Originally Posted by dabears1020 (Post 12964574)
Is there really anything that can be done in this situation for a person like me?

Smile broadly and thank them, telling them there is no more room for any of your boogers under your current seat, and you're happy to have a new one.

Fornebufox Dec 11, 2009 1:05 pm


Originally Posted by PTravel (Post 12964705)
...If you mean theater, opera and ballet, and your interest in these is more than the most casual, you'll know what's coming up months in advance.

Some interesting performances aren't widely advertised in advance. Depends on the ad/PR campaign and the visibility of the sponsoring organization, venue or performer.

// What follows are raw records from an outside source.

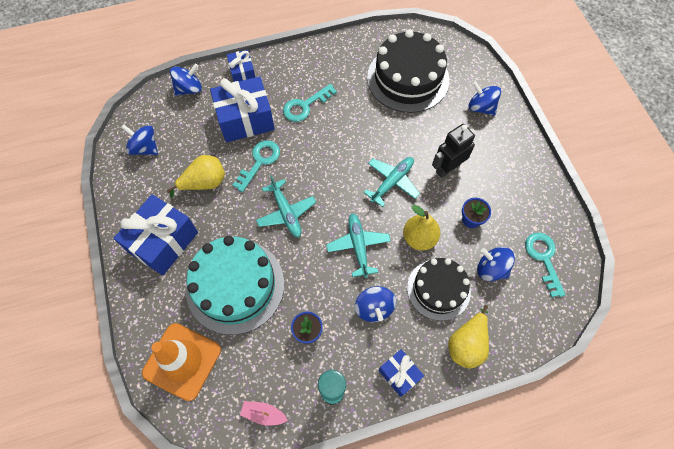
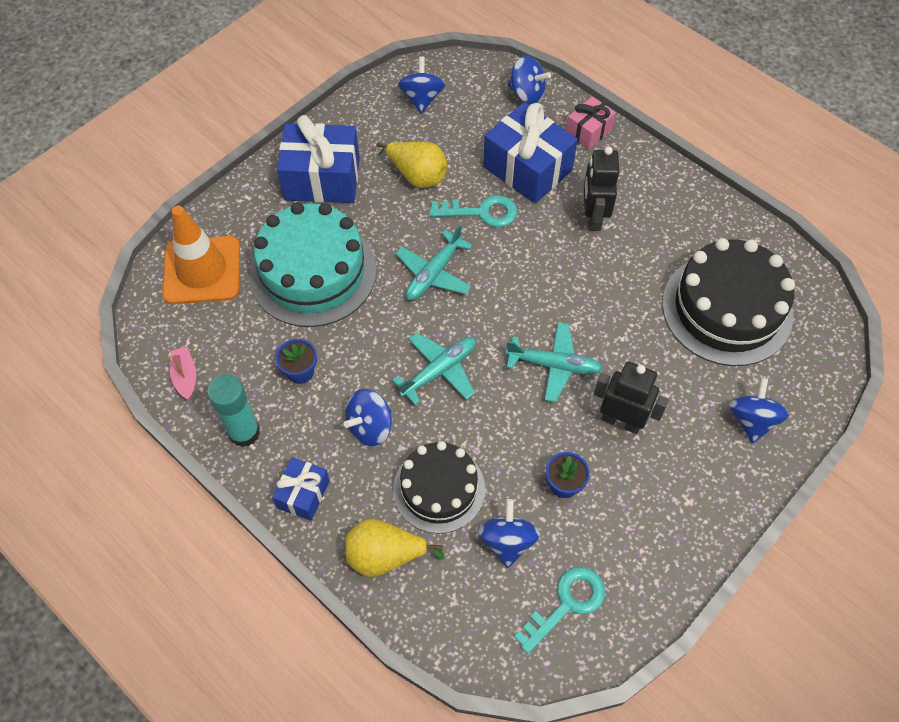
camera: 60 degrees right, 5 degrees down
(242, 73) = (588, 131): blue gift -> pink gift
(305, 106) = (593, 217): turquoise key -> black robot
(419, 238) = (495, 434): yellow pear -> none

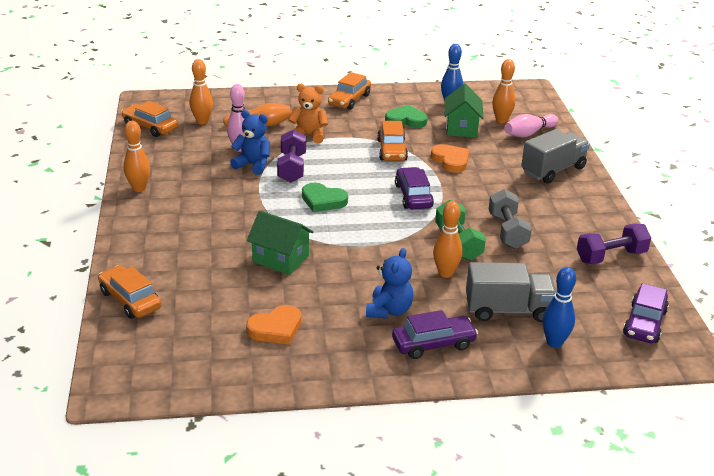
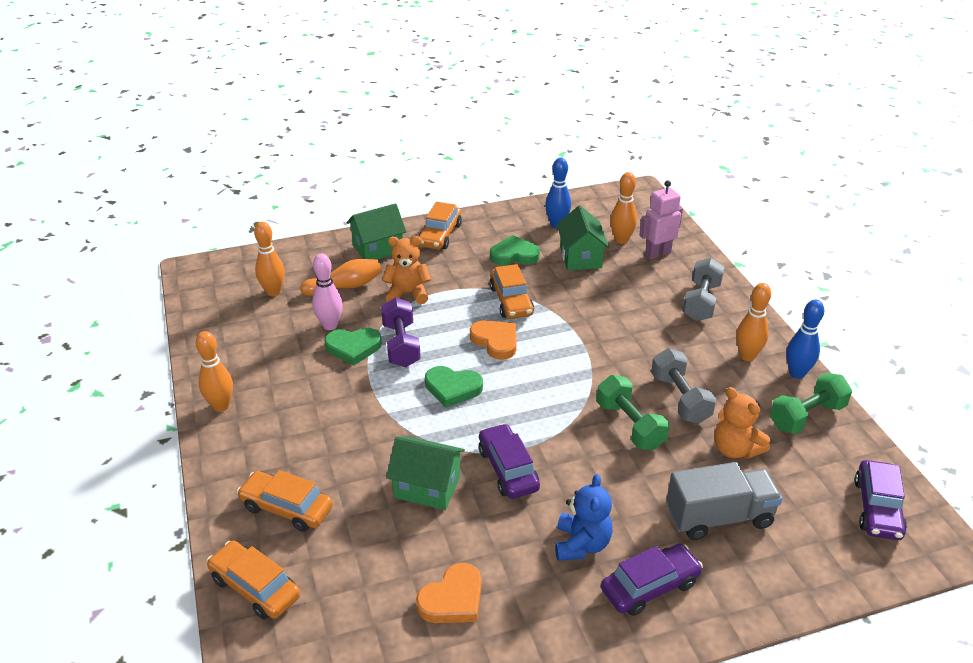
camera: 10 degrees left, 5 degrees up
(150, 127) = (211, 309): orange car -> orange car (287, 508)
(253, 165) = (353, 347): blue teddy bear -> green heart
(295, 103) = (378, 249): none -> green house
(413, 196) = (556, 364): purple car -> purple car (508, 469)
(445, 273) = (630, 474): orange bowling pin -> orange bowling pin (747, 356)
(451, 161) = (583, 306): orange heart -> orange heart (496, 341)
(529, 133) = (657, 254): pink bowling pin -> pink robot
(540, 269) = (735, 449): none -> orange teddy bear
(553, 170) = (701, 302): grey truck -> grey dumbbell
(554, 342) = (788, 557): blue bowling pin -> blue bowling pin (797, 373)
(611, 257) = (807, 416): purple dumbbell -> green dumbbell

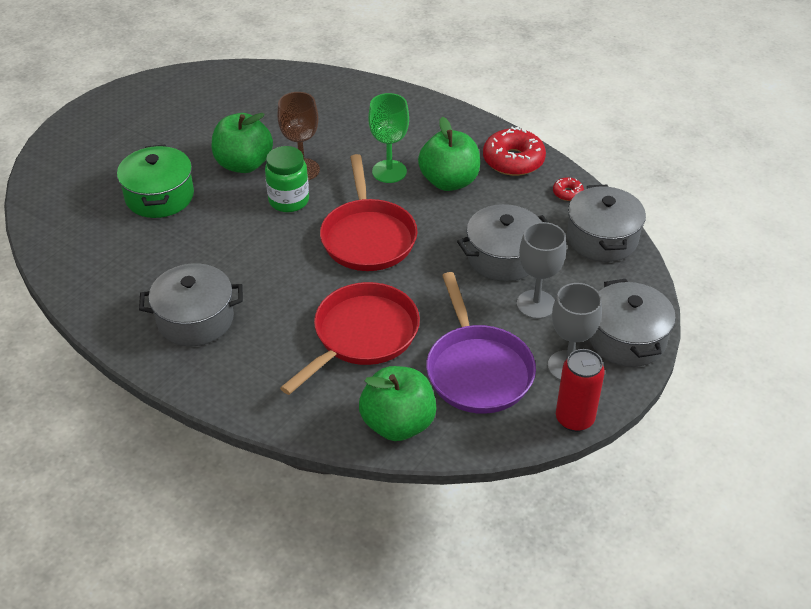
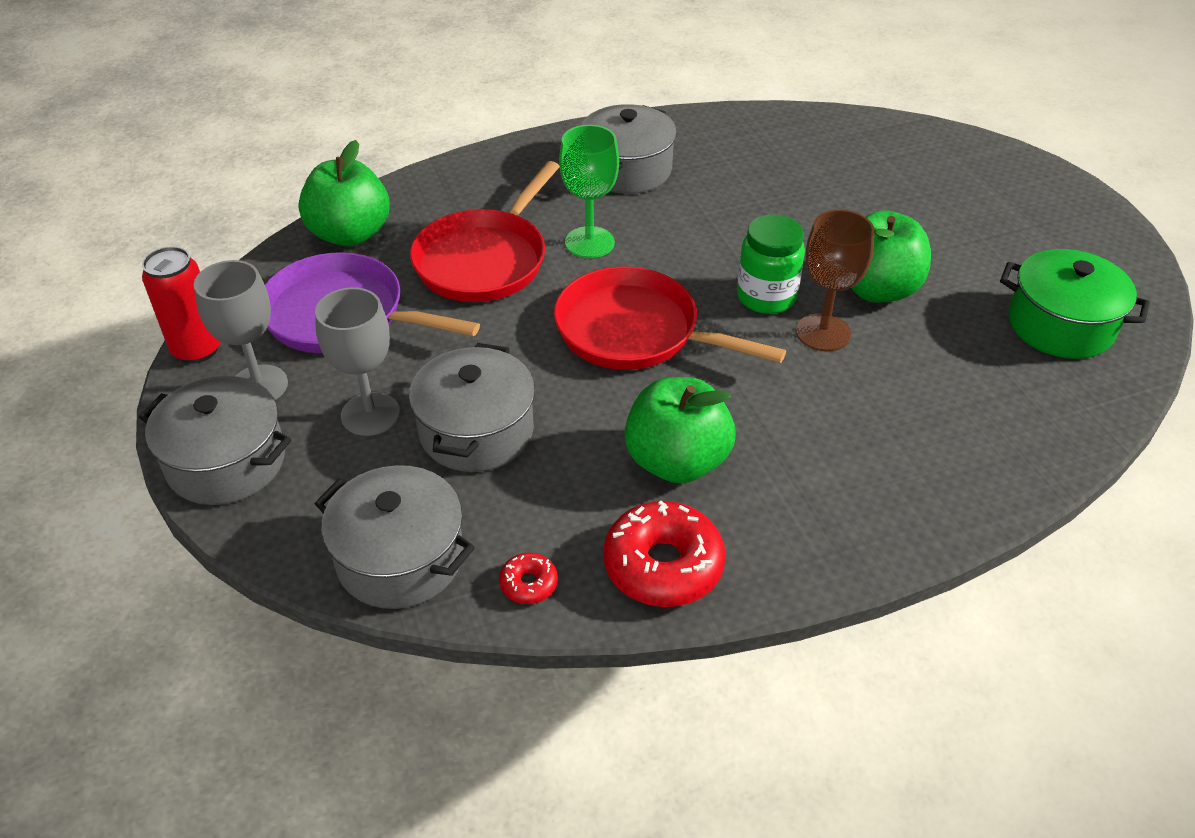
camera: 125 degrees right, 0 degrees up
(159, 196) = (859, 207): green pot -> green pot (1060, 325)
(362, 335) = (484, 260): red pan -> red pan turned 45 degrees clockwise
(389, 171) = (752, 411): green goblet -> green goblet (589, 242)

....I despise latecomers, but all theaters -- stage, opera and ballet -- will usually seat latecomers after the first scene. That's annoying enough for those who were there on time, but if an usher finds "squatters" in seats in which they don't belong, the disturbance is magnified enormously. Perhaps you haven't had a problem, but I've seen this happen far, far too many times.
Agreed, alas. It's doubly annoying when folks decide to move--even just a couple trading seats--only after the seat belt light is on, er, the curtain has gone up.

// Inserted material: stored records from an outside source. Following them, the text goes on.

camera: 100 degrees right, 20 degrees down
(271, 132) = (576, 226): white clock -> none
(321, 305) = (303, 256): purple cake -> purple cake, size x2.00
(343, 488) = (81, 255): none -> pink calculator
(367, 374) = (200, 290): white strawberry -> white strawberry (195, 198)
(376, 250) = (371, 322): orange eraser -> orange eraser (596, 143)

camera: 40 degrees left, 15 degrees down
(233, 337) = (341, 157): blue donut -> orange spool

Regardless, however, I don't see how this is any different than aircraft seating. Whether its theater or a specific flight, if purchased at the last minute, your options are limited. Buy in advance and you can choose where you want to sit. Either way, poaching is unacceptable.
I attend classical music events including opera all over the place. My travel arrangements are usually made with shorter lead time than I apply to buying opera tickets at home, so like Till I end up with limited seating choices at the price level I have chosen. But there may be plenty of more desirable seats in the vicinity of my purchased seat. I wouldn't get up and move into a seat in a prime center section but moving from a side aisle section into one of many empty seats closer to the center seems harmless. It's the same show, after all. No extra services or privileges.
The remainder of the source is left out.